It is further divided into two areas:
- **Reserved Memory**
- **User Memory:**
- **Spark Memory:**


#### Reserved Memory
- To ensure Spark’s internal operations (e.g., monitoring, bookkeeping, and maintaining metadata) have sufficient memory to function even under heavy workloads.
- It is used to stored the spark internal objects.
- used by spark engine
- It is not available for either execution or storage tasks.
- `Default Value:` Spark reserves 300 MB of memory by default for this purpose, which cannot be reconfigured.


#### User Memory
25% of the allocated executor memory used for:
- Remaining heap memory outside Spark's managed memory
- Stores the data structures and used defined functions
- Metadata and data structures related to RDD partitions, Spark SQL structures, third-party libraries, and broadcast variables.

#### Spark Memory

Spark uses a unified memory model, which means the execution and storage memory share the same pool.
Unused storage memory can be borrowed by execution tasks and vice versa.

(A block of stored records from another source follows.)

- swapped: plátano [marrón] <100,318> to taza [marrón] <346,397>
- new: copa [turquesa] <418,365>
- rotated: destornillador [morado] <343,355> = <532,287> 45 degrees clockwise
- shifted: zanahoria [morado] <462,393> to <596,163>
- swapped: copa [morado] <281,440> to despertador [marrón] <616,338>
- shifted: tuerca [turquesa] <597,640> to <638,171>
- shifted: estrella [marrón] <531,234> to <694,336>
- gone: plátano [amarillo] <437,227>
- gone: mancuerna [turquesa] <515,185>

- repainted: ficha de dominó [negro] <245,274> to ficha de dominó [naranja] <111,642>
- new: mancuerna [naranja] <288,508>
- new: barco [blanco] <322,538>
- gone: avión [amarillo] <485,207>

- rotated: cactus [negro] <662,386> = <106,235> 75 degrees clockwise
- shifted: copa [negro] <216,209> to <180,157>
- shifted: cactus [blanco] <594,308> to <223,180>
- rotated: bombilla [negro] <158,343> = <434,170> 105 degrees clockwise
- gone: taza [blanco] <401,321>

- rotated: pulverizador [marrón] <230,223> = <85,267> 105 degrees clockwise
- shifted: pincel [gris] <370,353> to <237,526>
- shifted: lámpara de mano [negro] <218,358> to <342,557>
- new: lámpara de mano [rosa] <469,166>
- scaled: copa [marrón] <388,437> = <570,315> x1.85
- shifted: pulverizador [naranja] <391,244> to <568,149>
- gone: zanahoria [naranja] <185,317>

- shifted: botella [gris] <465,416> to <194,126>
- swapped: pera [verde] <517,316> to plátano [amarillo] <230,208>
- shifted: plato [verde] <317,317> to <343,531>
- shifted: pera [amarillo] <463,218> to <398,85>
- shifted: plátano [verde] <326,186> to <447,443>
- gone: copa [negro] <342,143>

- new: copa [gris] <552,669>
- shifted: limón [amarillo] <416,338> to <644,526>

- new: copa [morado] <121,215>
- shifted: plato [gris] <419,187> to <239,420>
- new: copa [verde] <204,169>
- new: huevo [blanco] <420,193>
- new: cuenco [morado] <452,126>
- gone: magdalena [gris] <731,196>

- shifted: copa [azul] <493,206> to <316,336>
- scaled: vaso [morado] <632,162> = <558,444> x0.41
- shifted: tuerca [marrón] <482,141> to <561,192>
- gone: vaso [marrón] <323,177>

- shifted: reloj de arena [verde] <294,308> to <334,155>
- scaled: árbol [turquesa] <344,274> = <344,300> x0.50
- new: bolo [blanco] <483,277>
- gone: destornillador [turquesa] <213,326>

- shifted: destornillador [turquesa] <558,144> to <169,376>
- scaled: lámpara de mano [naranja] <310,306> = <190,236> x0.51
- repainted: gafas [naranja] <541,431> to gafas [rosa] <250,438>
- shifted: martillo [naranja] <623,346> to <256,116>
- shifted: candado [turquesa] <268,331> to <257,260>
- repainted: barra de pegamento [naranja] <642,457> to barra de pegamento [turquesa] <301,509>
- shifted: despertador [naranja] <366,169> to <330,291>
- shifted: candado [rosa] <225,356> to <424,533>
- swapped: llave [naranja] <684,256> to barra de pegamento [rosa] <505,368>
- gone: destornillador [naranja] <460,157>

75% of the allocated executor memory, further divided into:
- **Execution Memory:** 
  - Used for shuffle, join, and sort operations. It spills to disk if memory limits are exceeded.
  - Execution memory is used for storing temporary data structures during task execution.
  - It's used for storing serialized task results, intermediate data, and shuffle data. 
  - If Storage Memory isn't fully utilized, unused memory can be borrowed for Execution Memory.

- **Storage Memory:** 
  - Used for caching RDDs, DataFrames, and broadcast variables. Can spill to disk if necessary.
  - Storage memory is used for caching RDDs, DataFrames, and Datasets. 
  - It's managed by the Memory Manager and takes up a portion of the heap and off-heap memory. 
  - The LRU `(Least Recently Used`) algorithm is used to evict cached data from storage memory when it's full.
  - Purpose:
    - To avoid recomputation of frequently accessed data.
    - To reduce I/O overhead by caching data in memory instead of reading it repeatedly from disk.
  - Configuration:
    - The size of storage memory is dynamically adjusted within the Spark Memory pool based on workload needs.
    - Example: If execution memory requires more space, it can borrow from the storage memory pool.

The boundary between execution and storage memory is flexible, allowing Spark to allocate memory dynamically based on current needs.

#### Why do we get executor OOM(Out of Memory) when data can be spilled to the disk?

- Executor OOM occurs because spilling to disk still requires memory for buffering and organizing data (e.g., for shuffle or sort operations) before the spill happens. 
- If the memory needed for this preparation exceeds the available memory, OOM occurs even before spilling starts.
- If the executor doesn’t have enough memory to handle these intermediate operations or if tasks process very large data due to improper partitioning or skew, the executor can run out of memory. Additionally, insufficient overhead memory for tasks and slow disk I/O can exacerbate the issue.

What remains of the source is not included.